Iraqi Prime Minister Nouri al-Maliki warned the U.N. General Assembly Wednesday that the continued flow of weapons, suicide bombers and terrorism funding into his country would result in "disastrous consequences" for the region and the world.
Al-Maliki, who met with President Bush Tuesday, urged the international community and countries in the region to support Iraq's national reconciliation process to rid terrorism from the country and bring peace to the region.
"National reconciliation is stronger than the weapons of terrorism," he said. "Today we feel optimistic that countries of the region realize the danger of the terrorist attacks against Iraq, that it is not in their interest for Iraq to be weak."
Al-Maliki said his country had reduced sectarian killings and brought stability to some regions, such as Anbar province in the west. He said thousands of displaced families have been able to return to their homes.
He said Iraq also has hundreds of political parties active within 20 political alliances; more than 6,000 civil organizations; hundreds of newspapers and magazines and 40 local and satellite TV stations. But terrorists are targeting this “new Iraq,” he said.
“Terrorism kills civilians, journalists, actors, thinkers and professionals. It attacks universities, marketplaces and libraries. It blows up mosques and churches and destroys the infrastructure of state institutions,” al-Maliki said.
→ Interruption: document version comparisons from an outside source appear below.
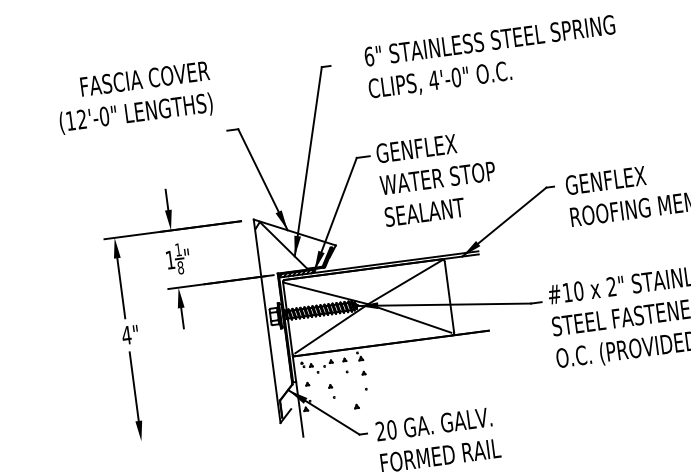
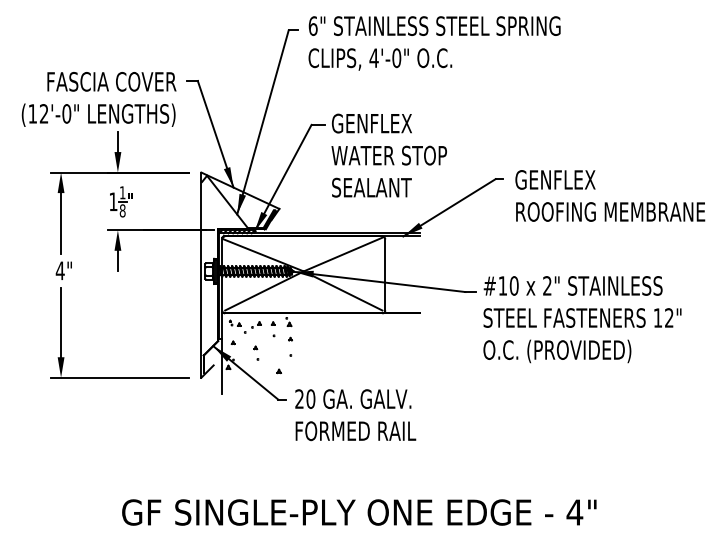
text: (491, 58) -> (434, 43), moved
text: (134, 98) -> (98, 99), moved
line: (199, 433) -> (119, 377), added

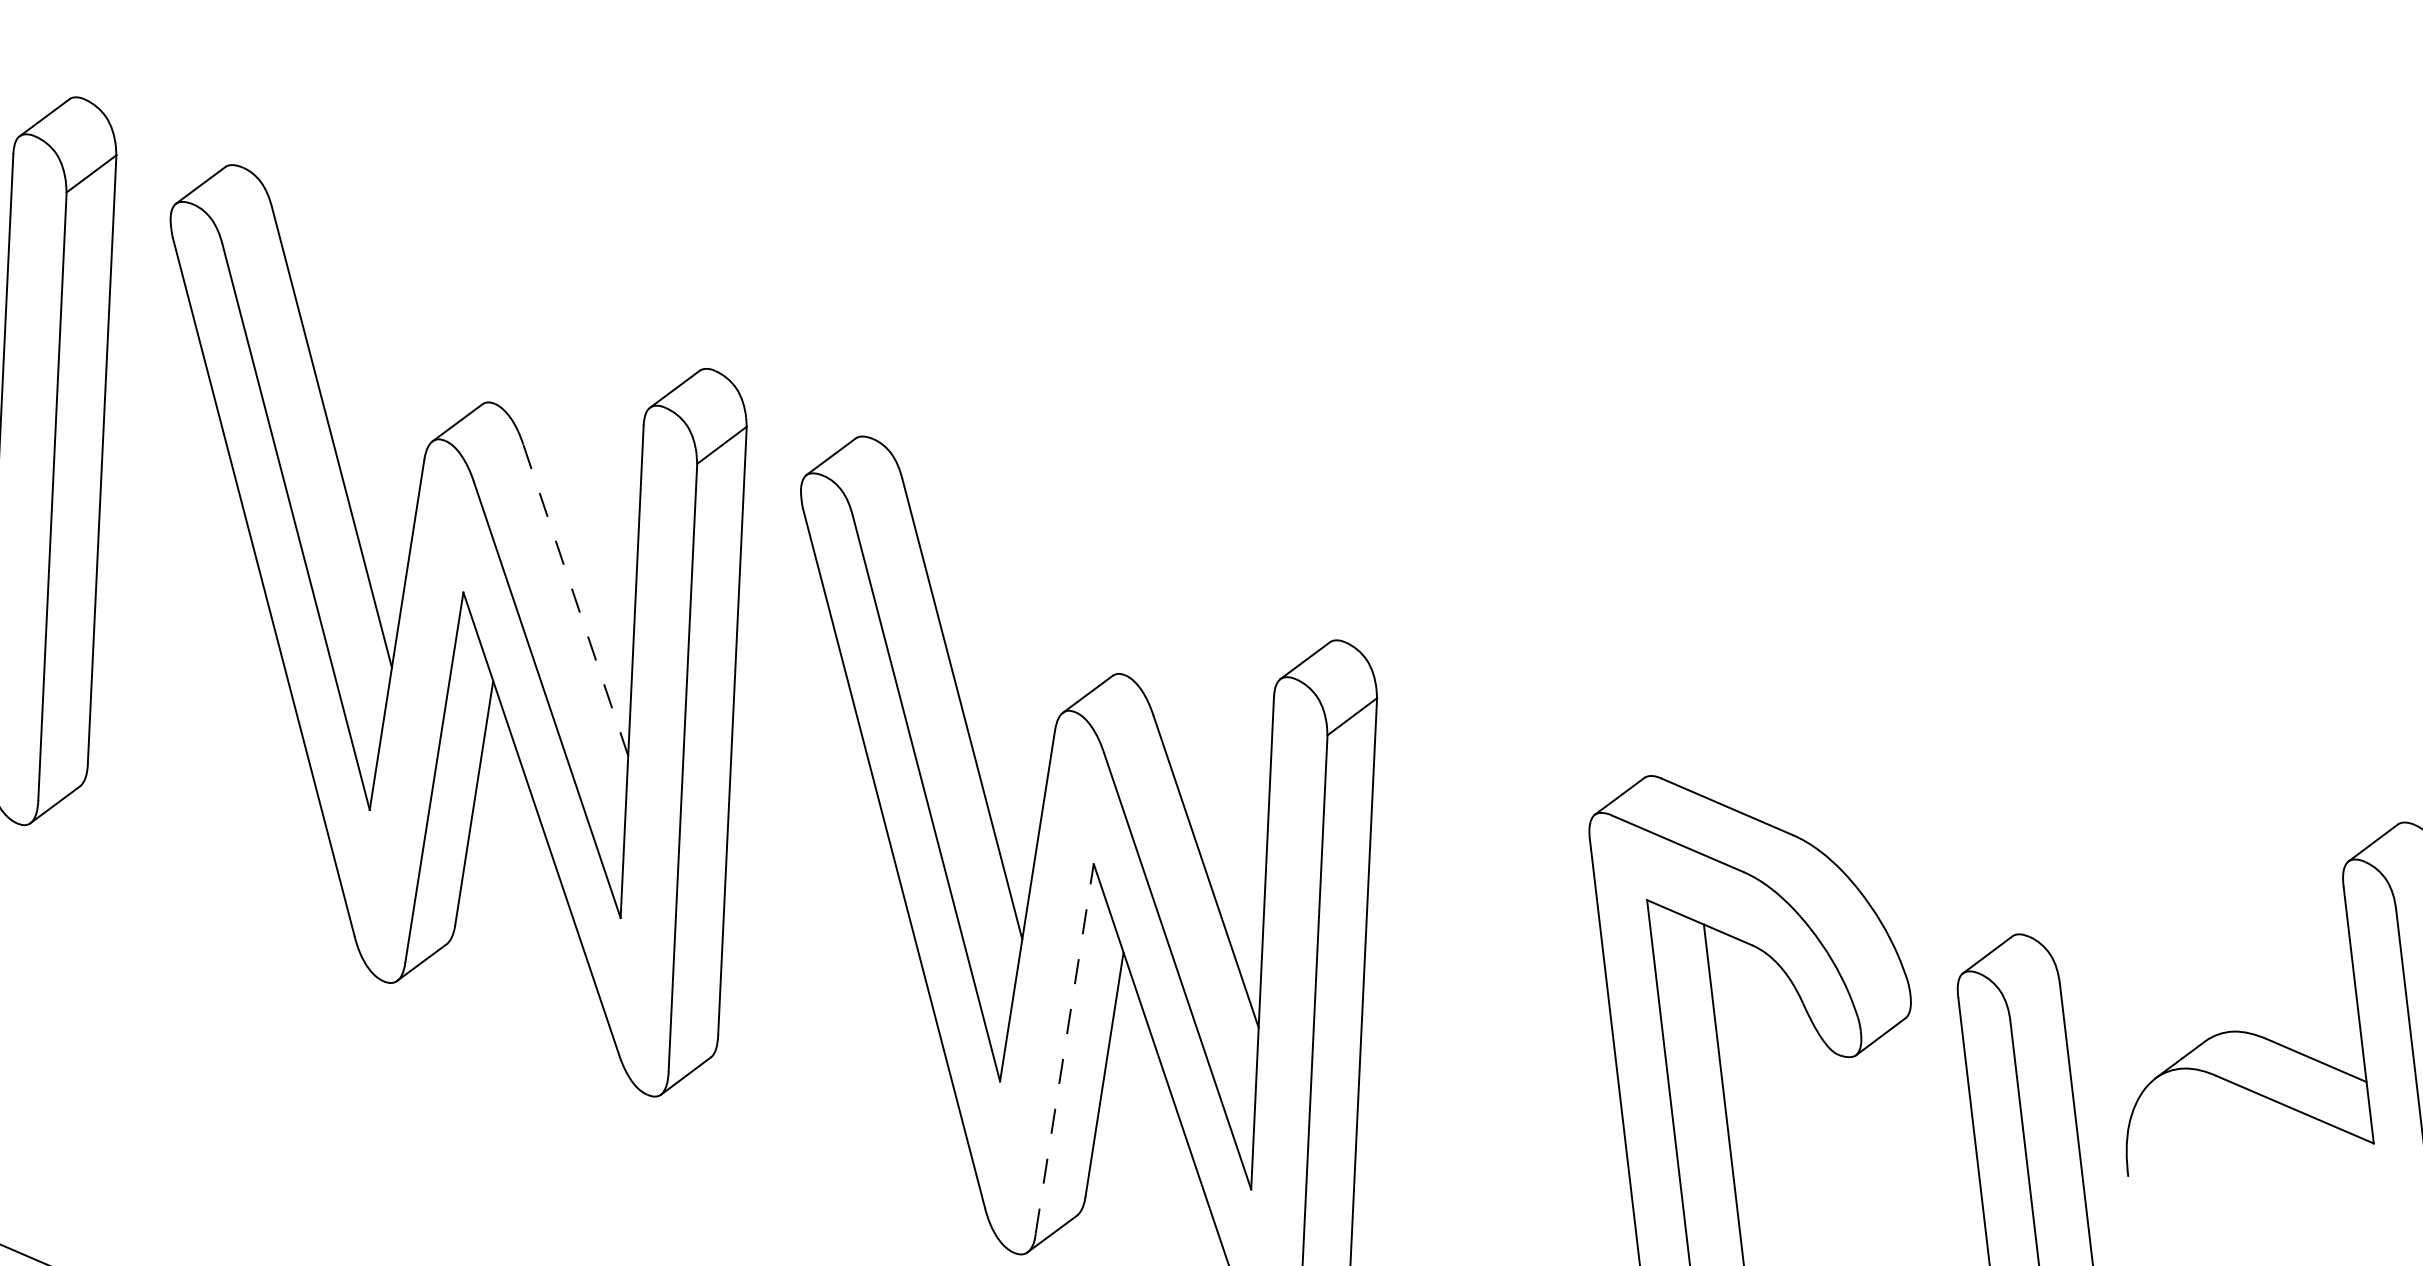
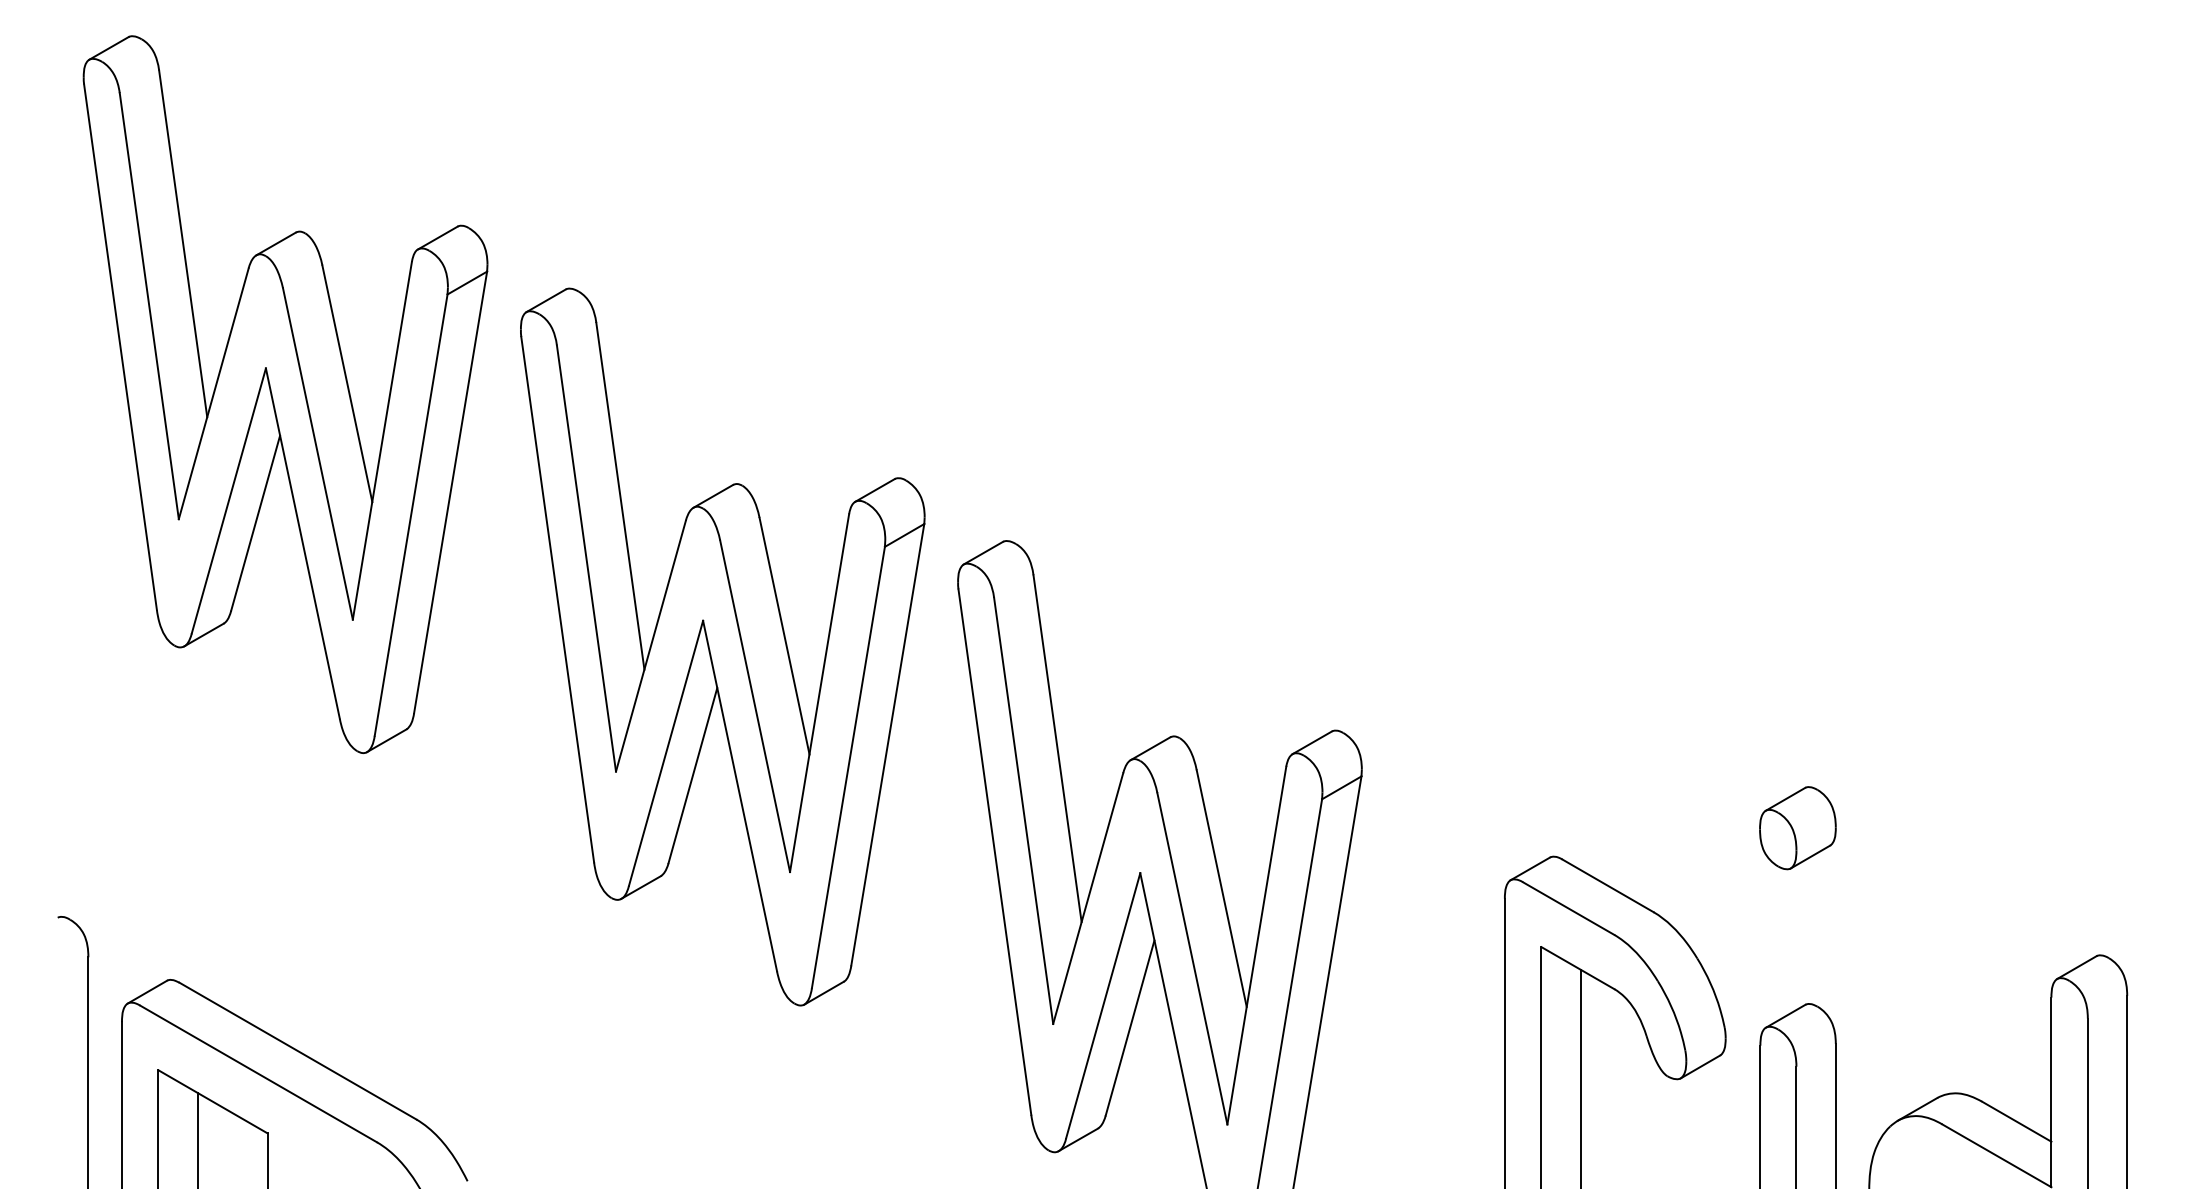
line: (575, 600) -> (784, 636), dashed -> solid
part: (1974, 699) -> (1797, 828), added
line: (1065, 1048) -> (1103, 1005), dashed -> solid

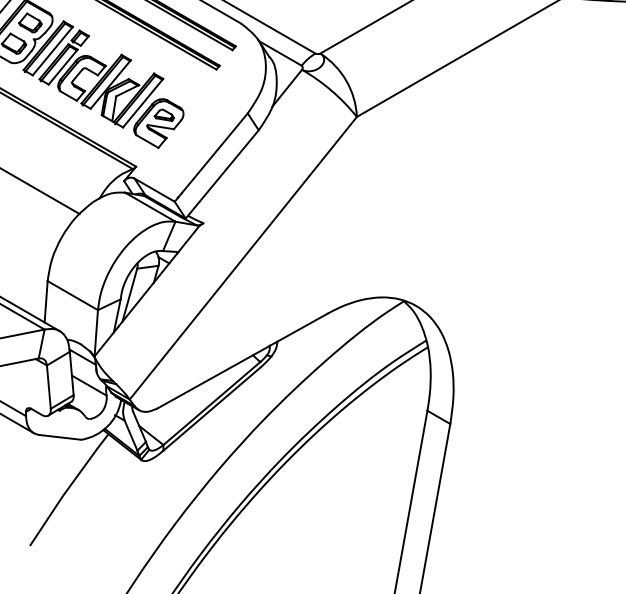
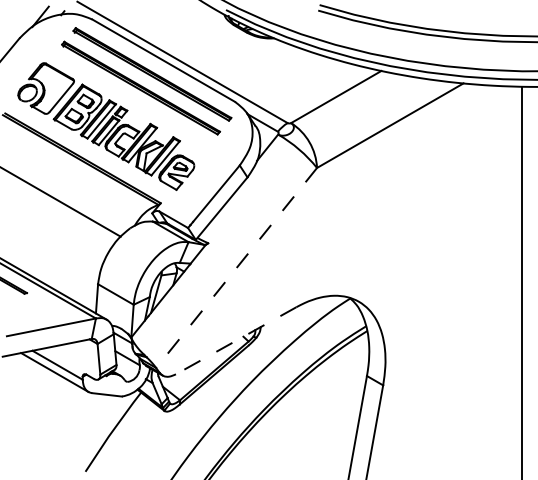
line: (243, 258) -> (236, 268), solid -> dashed
line: (243, 360) -> (236, 340), solid -> dashed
Al-Maliki said he has warned the countries in the region that “the continued overflow of weapons, money, suicide bombers and the spreading of ‘fatwas’ inciting hatred and murder will only result in disastrous consequences for peoples of the region and the world.”
Iranian President Mahmoud Ahmadinejad told world leaders Tuesday that the U.S. government's policy on Iraq was destabilizing the occupied country.
"They even oppose the constitution, National Assembly and the government established by the vote of the people, while they do not even have the courage to declare their defeat and exit Iraq," he said.
The U.S. delegation walked out of the General Assembly chamber when Ahmadinejad went to the podium, leaving only a low-ranking note-taker to listen to his speech, which also indirectly accused the U.S. and Israel of human rights violations. Gonzalo Gallegos, a State Department spokesman, said the U.S. wanted "to send him a powerful message."
Iranian leader says nuke issue ‘closed’
Ahmadinejad remained in the General Assembly for Bush's speech, but a U.N. diplomat in the chamber said he pulled out his translation earpiece before Bush started to talk.
He announced to the assembly that the nuclear issue was now "closed" as a political issue and Iran would pursue the monitoring of its nuclear program "through its appropriate legal path," the International Atomic Energy Agency, which is the U.N.'s nuclear watchdog.
Ahmadinejad told leaders that the world powers on the Security Council had politicized Tehran's nuclear program, making military threats and imposing sanctions against the country as they demanded it suspend uranium enrichment.
IAEA chief Mohamed ElBaradei and Iranian officials agreed in July that Tehran would answer questions from agency experts by December on more than two decades of nuclear activity — most of it secret until revealed more than four years ago. IAEA technical officials returned to Tehran this week to start probing outstanding questions, some with possible weapons applications.
Iran insists that its nuclear program is purely peaceful and aimed solely at producing nuclear energy. But the United States and its European allies believe the program is a cover for Iran's real ambition — producing nuclear weapons.
Ahmadinejad has defied two Security Council resolutions demanding it suspend uranium enrichment and imposing sanctions against key figures and organizations involved in the nuclear program. He made clear in his speech Iran does not intend to comply with them now.
Iran has decided "to pursue the issue through its appropriate legal path ... and to disregard unlawful and political impositions by the arrogant powers," he said.
At a news conference later, he said Iran's efforts still will be geared toward preventing sanctions, but he maintained that the Security Council sanctions against his country were "completely illegal."